WHAT THE TASK REQUIRES. Once the images are removed, repeat all of the entries exactly.

Graphic revision entries:

[Start of section]

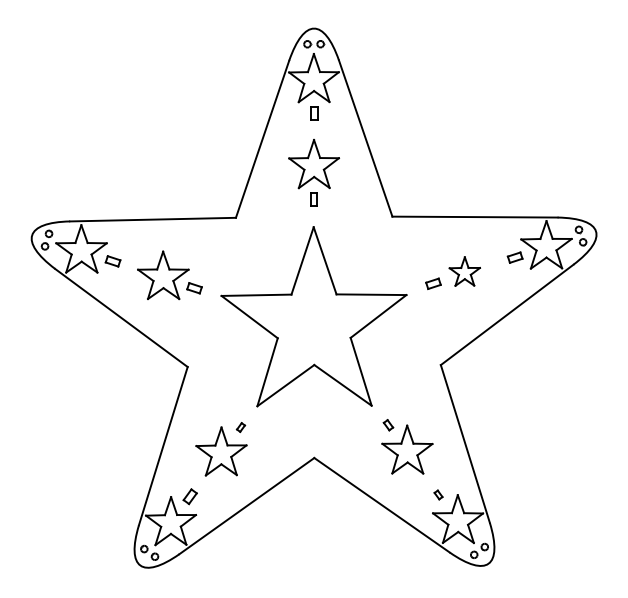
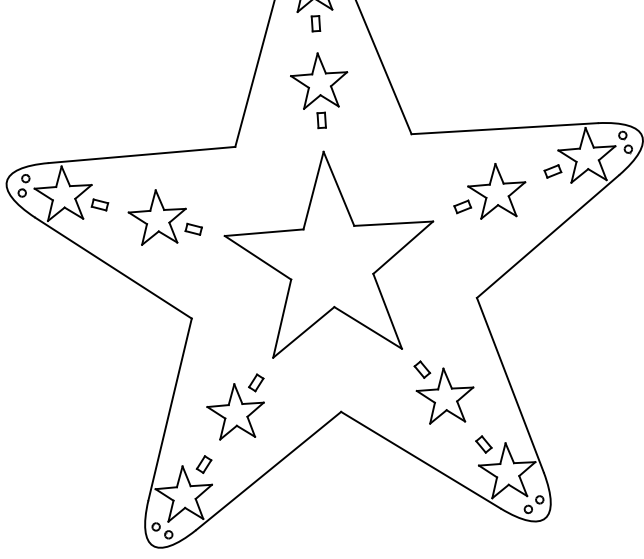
part: (464, 271) -> (496, 190), size x1.67
part: (388, 424) -> (422, 368), size x1.43
part: (240, 427) -> (255, 382), size x1.67
part: (438, 494) -> (483, 443), size x1.67

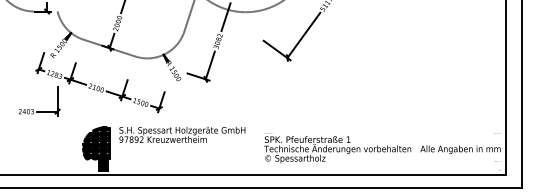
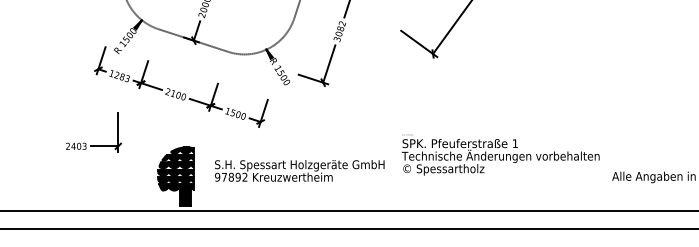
part: (33, 109) -> (85, 143), moved
text: (182, 134) -> (299, 170), moved
text: (337, 148) -> (500, 155), moved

[End of section]

EXERCISE RESULT.
part: (464, 271) -> (496, 190), size x1.67
part: (388, 424) -> (422, 368), size x1.43
part: (240, 427) -> (255, 382), size x1.67
part: (438, 494) -> (483, 443), size x1.67

part: (33, 109) -> (85, 143), moved
text: (182, 134) -> (299, 170), moved
text: (337, 148) -> (500, 155), moved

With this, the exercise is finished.